Which rights are more important?
I spent a lot of time on this in my opening, so I will repeat some of what I have said here, since I think it addresses Con’s new objections.
  • Recall that the importance of a right is proportional to the loss in utility caused by violating it.
  • A child’s right to live avoids their parent’s right to avoid pregnancy or labor. Abandoning children in ancient Rome was unjust, despite being common at the time.
  • Despite the woman in the forest assuming some additional risk by carrying the child, which may slow her down, abandoning the child in a forest is still unjust. Even if the woman assumes some additional risk from pregnancy, this does not justify killing the child.
“Overpopulation”
Overpopulation as a concern does not justify killing people. Murder is still murder, whether of teenagers, toddlers, or adults. Overpopulation does not mean that serial killers are justified in their actions or that infanticide is morally permissible. Since the unborn child is also a person, as I have argued, then killing them remains unjust, even if we are concerned about overpopulation.

“child poverty”
As I said before, killing an infant painlessly is still murder, even if that infant will be raised in poor conditions. Furthermore, we would not advocate for a child to commit suicide, even if that child is raised in poverty. The point is that preventing a child from being raised in poor conditions is not a justification for killing that child.

“Economic security”
Human lives are more valuable than money. A woman in the Roman empire might save money by abandoning her child in the forest, but that does not justify infanticide. Con agrees that killing the infant in the coma is wrong, regardless of economic conditions, so killing people to save money is unjust. Since the unborn child is also a person, as I have argued, then killing them remains unjust.


Conclusion:
On just the arguments that Con has dropped, we can reach the conclusion that killing an unborn child is unjust and that the government ought to make it illegal. Furthermore, Con’s sole contention regarding the infant in a coma is flawed, as I have explained. Voters, remember not to consider any new arguments that Con introduces in the final round that they had the opportunity to make before, as I would be unable to respond to them.
Con
#6
So Pro has asserted that it is more morally acceptable to force an unwilling mother to give birth and subject the child to a lifetime of suffering where they die by circumstances beyond their control because doing the alternative he believes is murder. 

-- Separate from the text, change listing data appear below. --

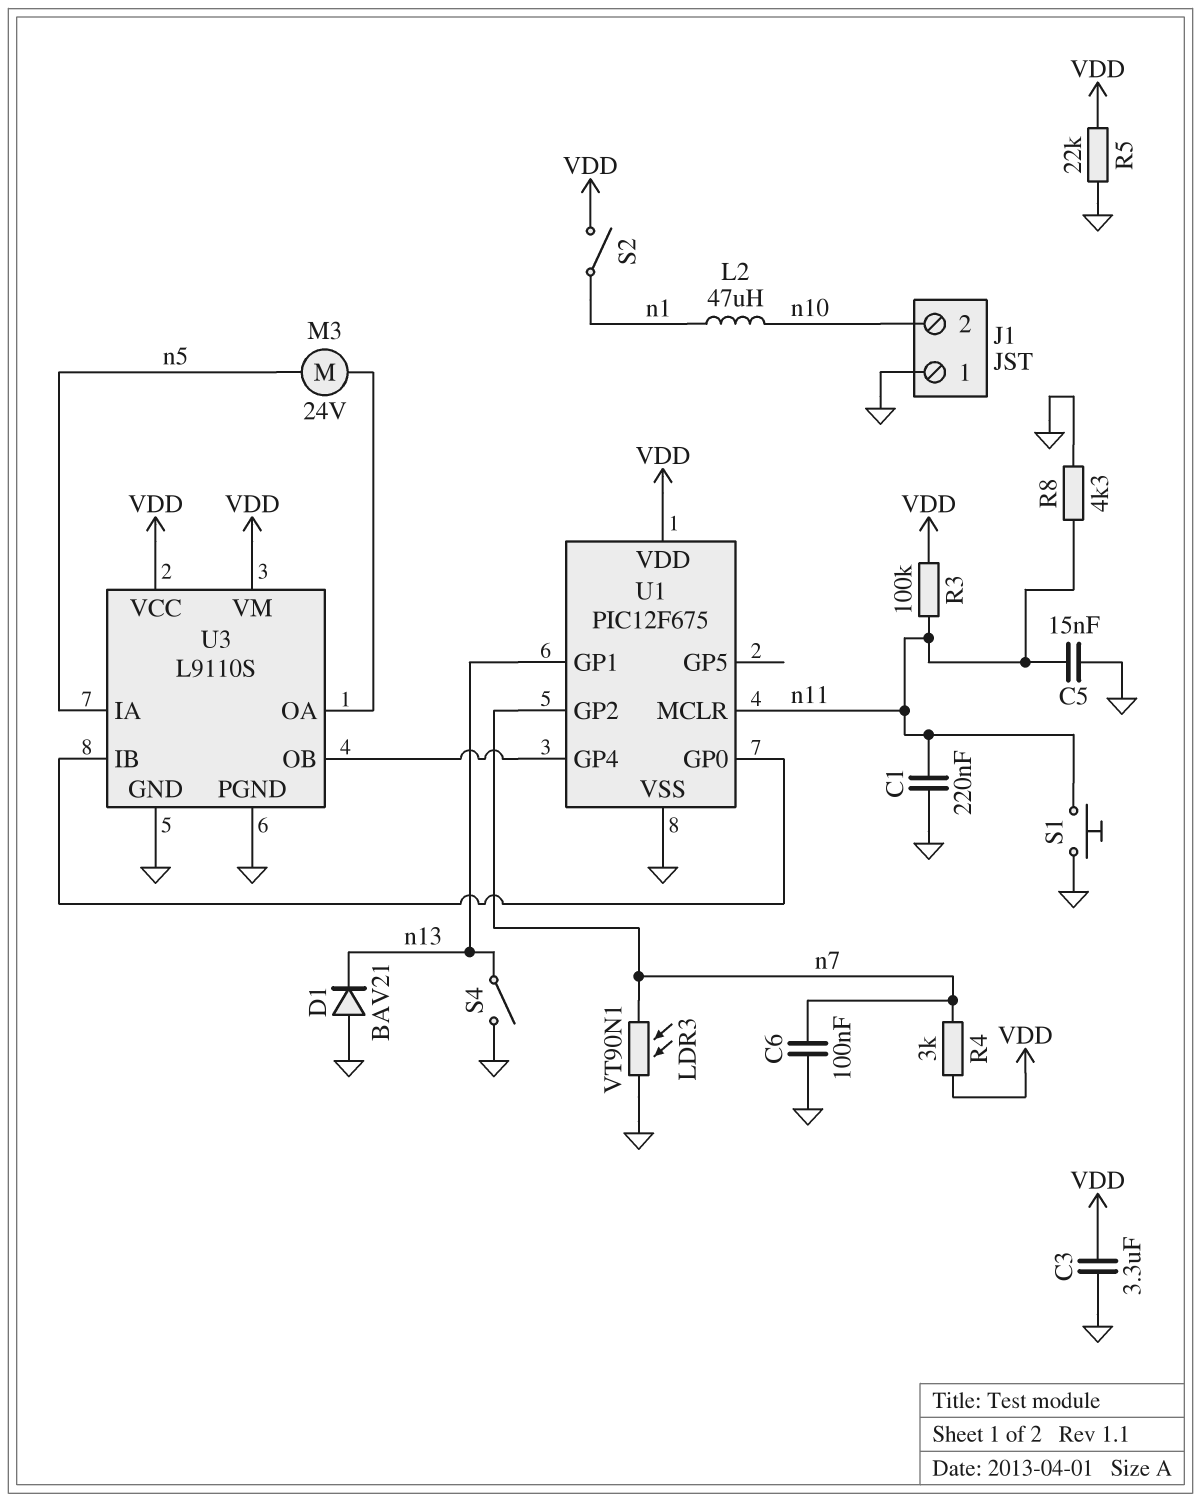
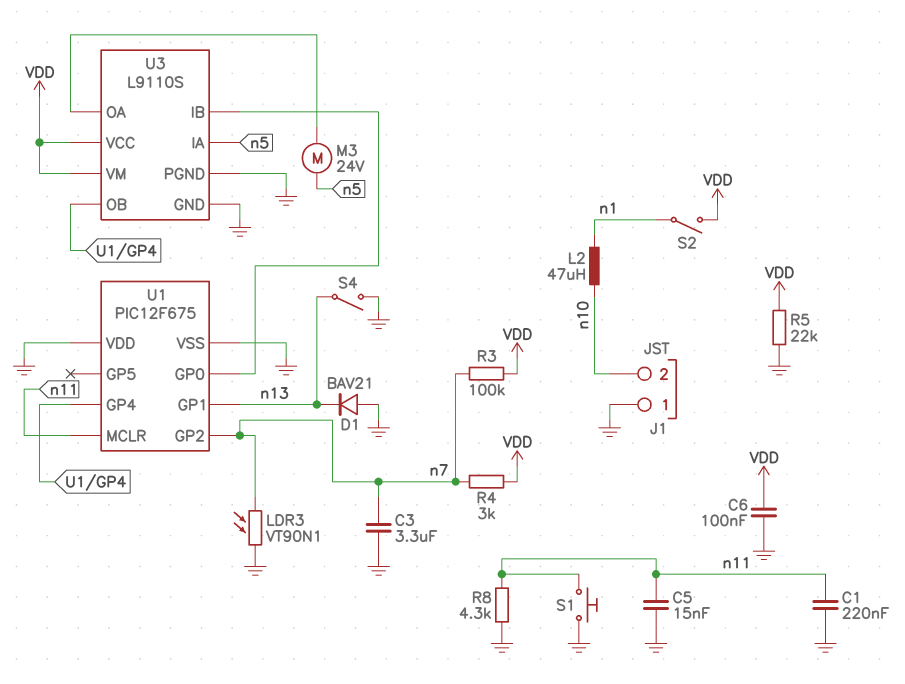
C3: 3.3uF (GND, VDD) -> 3.3uF (GND, n7)
C6: 100nF (GND, n7) -> 100nF (GND, VDD)
R3: 100k (VDD, n11) -> 100k (VDD, n7)
U1 pin VDD: VDD -> GND

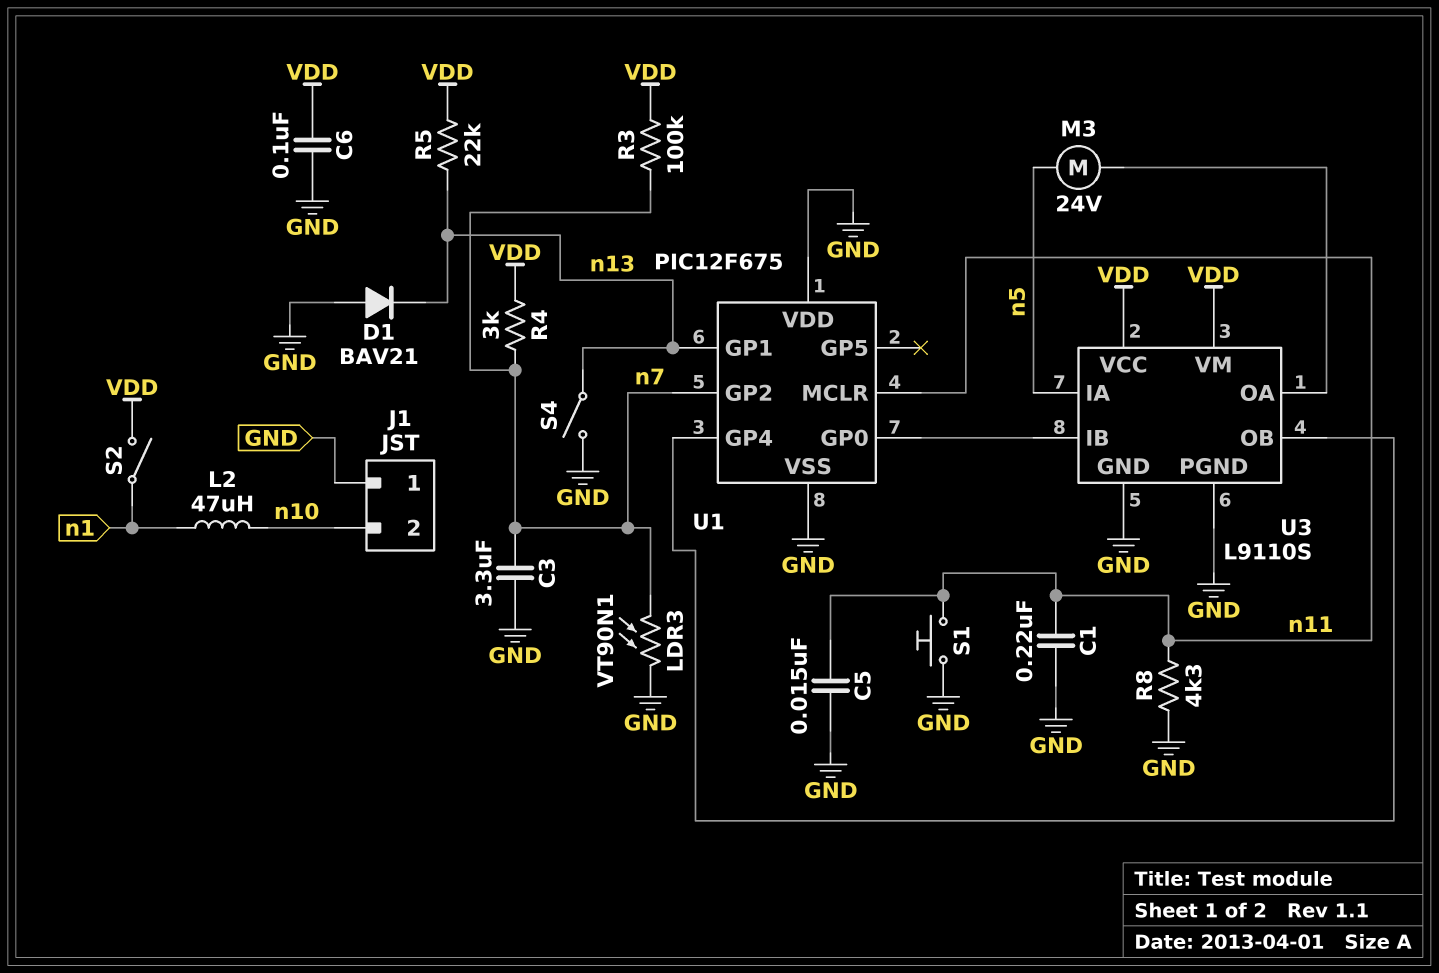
R5: 22k (GND, VDD) -> 22k (VDD, n13)

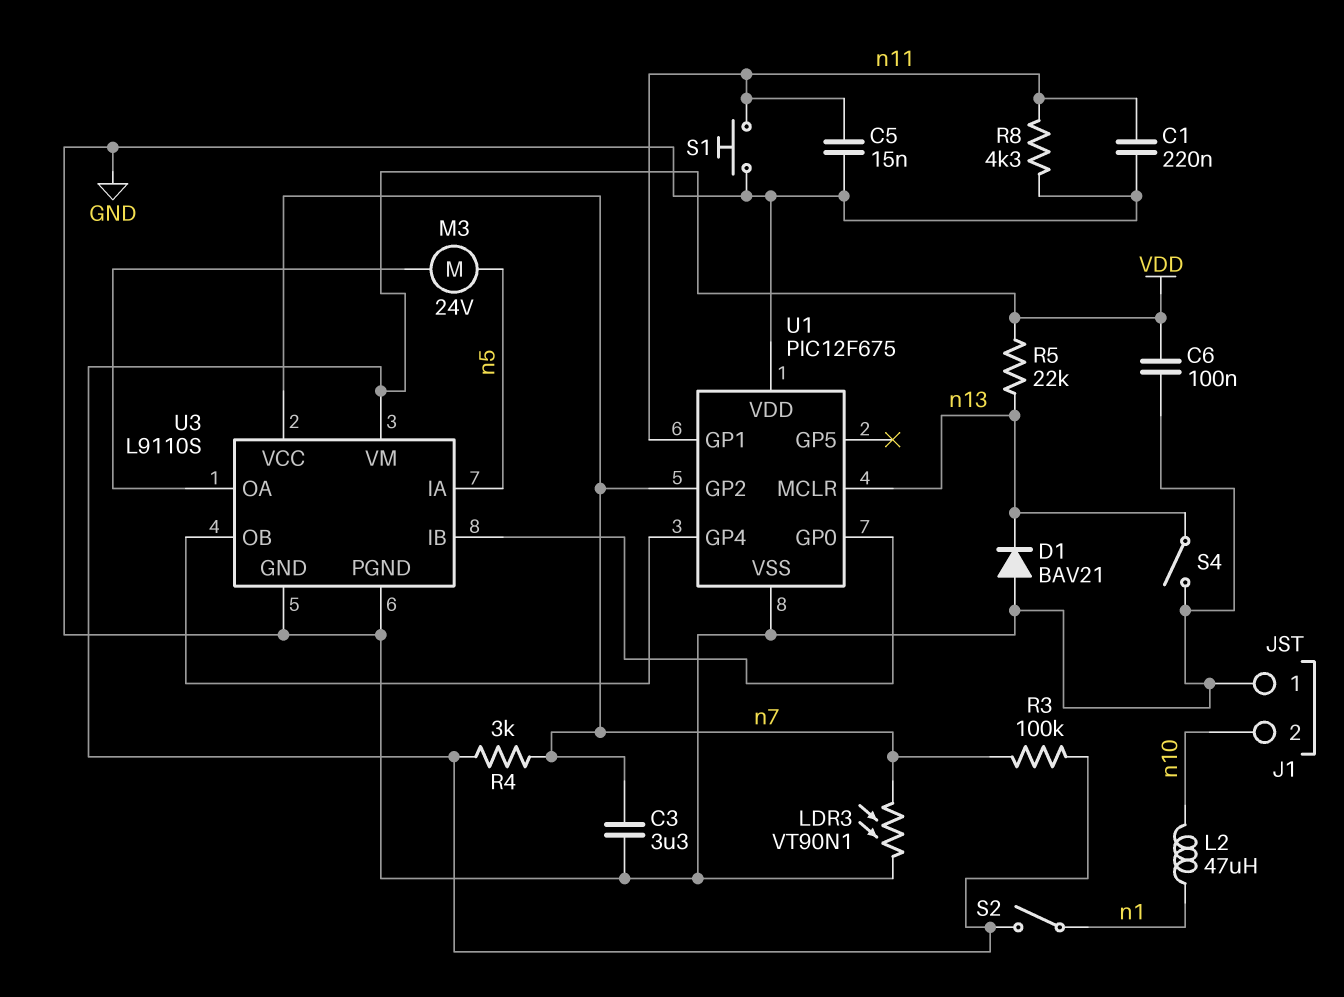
U1 pin GP1: n13 -> n11
U1 pin MCLR: n11 -> n13
U3 pin VCC: VDD -> n7

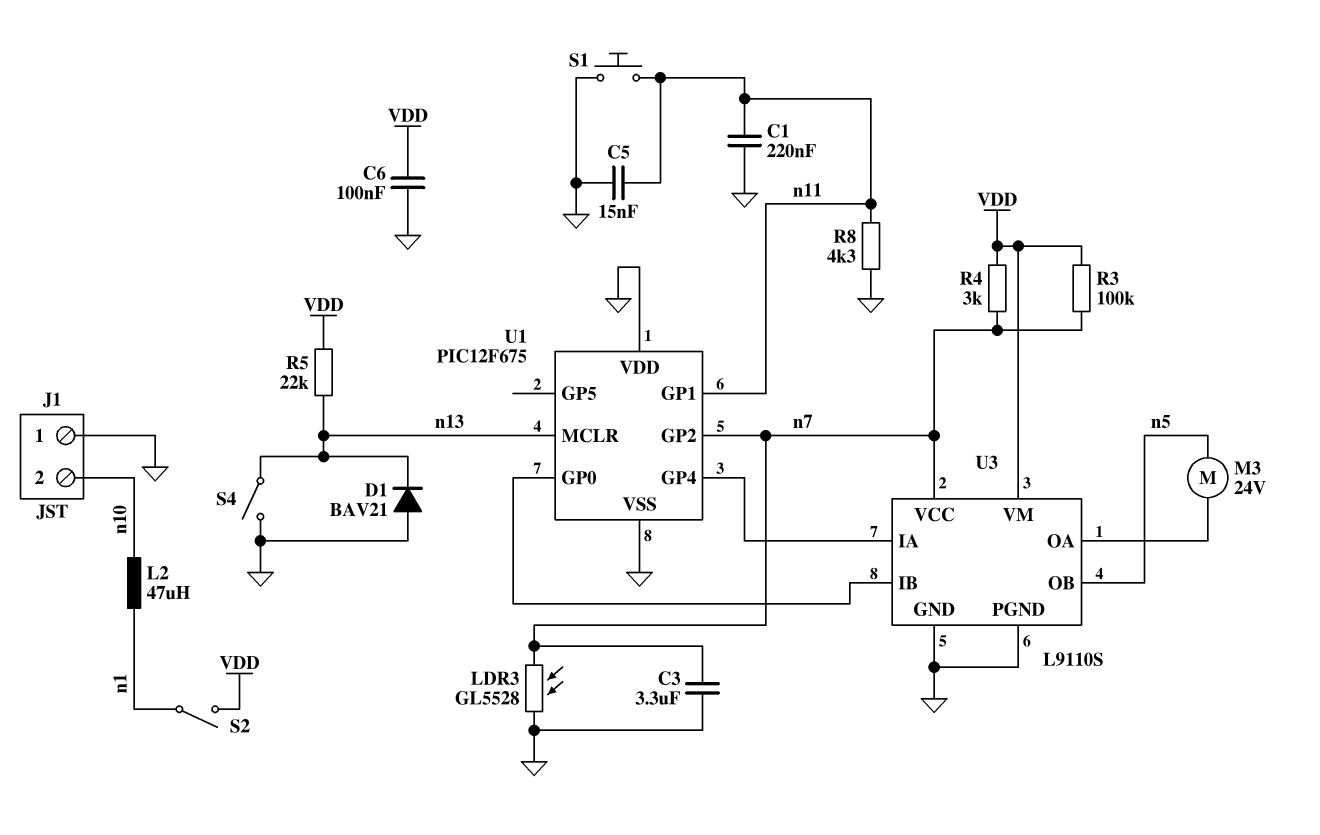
LDR3: VT90N1 (GND, n7) -> GL5528 (GND, n7)
U3 pin IA: n5 -> U1/GP4
U3 pin OB: U1/GP4 -> n5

Pro must prove that abortion is murder based on the following definition.: 

Murder is the unlawful killing of another humanwithout justification or valid excuse, especially the unlawful killing of another human with malice aforethought.
Extend my previous argument about how the life of a fetus is only valuable, up until birth. In which the life of the fetus is disregarded by Pro-Life activists. 

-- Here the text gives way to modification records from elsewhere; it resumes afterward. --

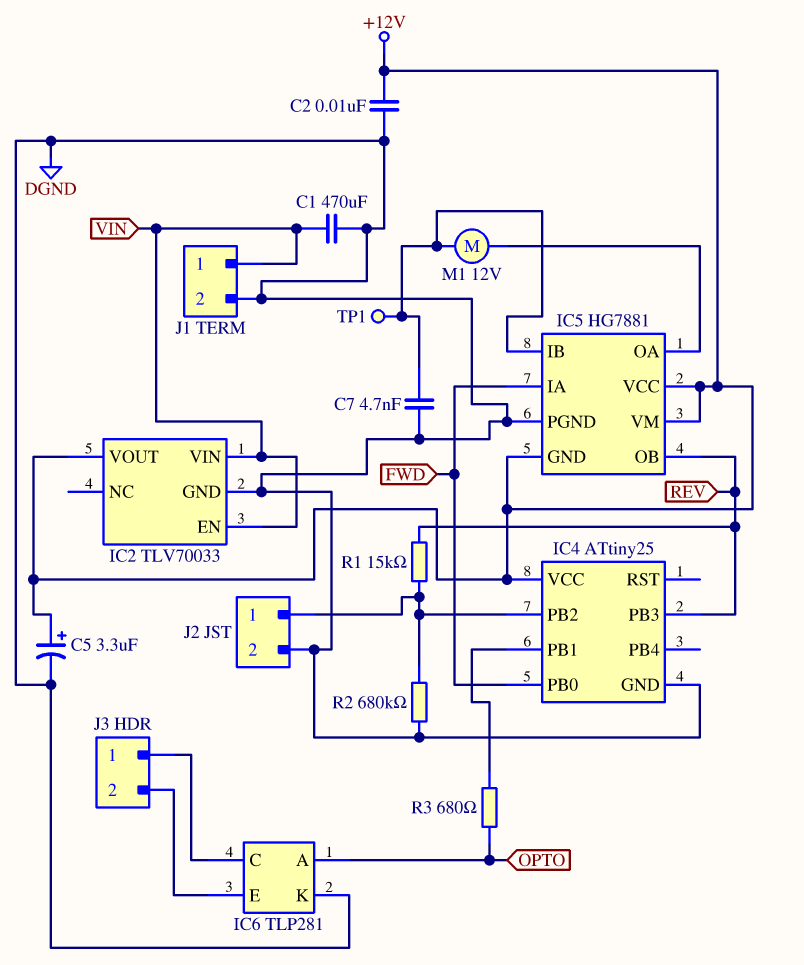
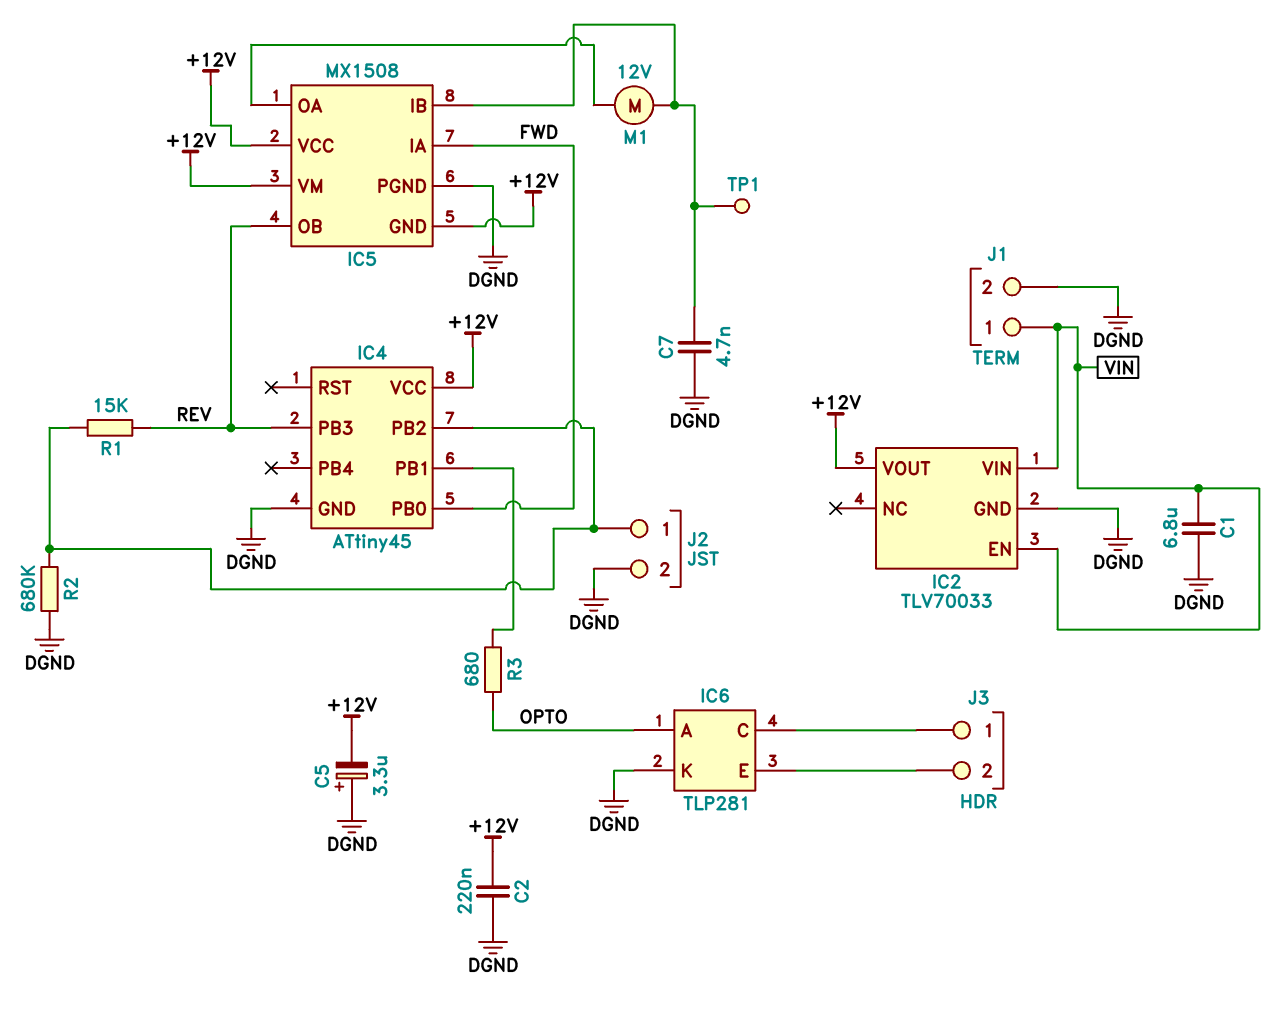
C1: 470uF (DGND, VIN) -> 6.8uF (DGND, VIN)
C2: 10nF (+12V, DGND) -> 220nF (+12V, DGND)
C5: 3.3uF (plus +12V, minus DGND) -> 3.3uF (plus DGND, minus +12V)
IC4: ATtiny25 -> ATtiny45
IC5: HG7881 -> MX1508

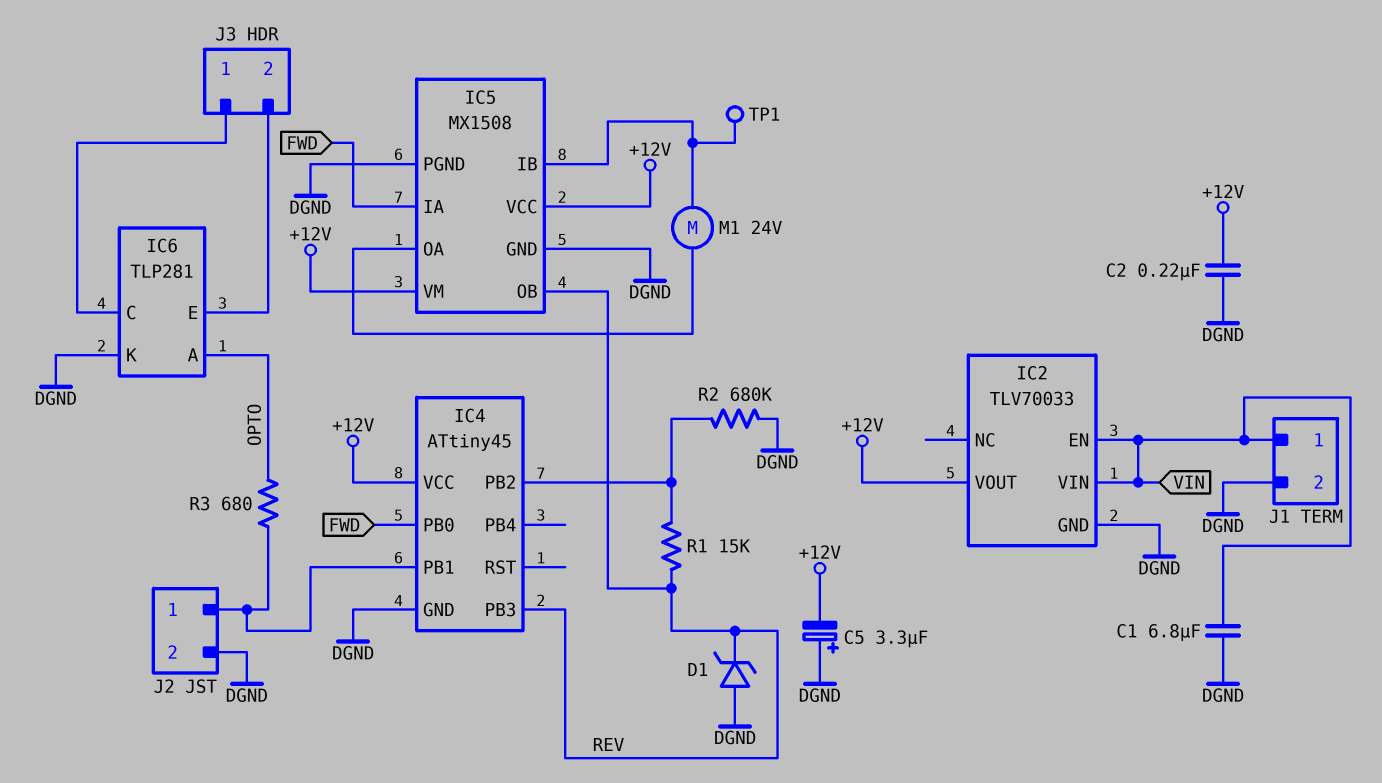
C7: 4.7nF (DGND, IC5/IB) -> none
D1: none -> zener (A DGND, K REV)
IC5 pin GND: +12V -> DGND
J2 pin 1: IC4/PB2 -> IC4/PB1
M1: motor 12V (IC5/IB, IC5/OA) -> motor 24V (IC5/IB, IC5/OA)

Now regarding Pro’s framework, how do we measure the value of a life? 

In places where abortion is illegal, 40,000 mothers die every year. Such is to be the case with the U.S. if these policies are authorized. 

Without access to abortion, not only is the kid subject to a life of a single mother who is too financially inadequate to care for him but if she surely dies, the child will be left parentless. Then how good are the kid’s own chances of survival? 

Experts measure that this ban on abortion will make The United States nation #1 in the rates of Infant Mortality globally.:

In parts of the world where abortion is illegal, botched abortions still cause about 8 to 11 percent of all maternal deaths, or about 30,000 each year.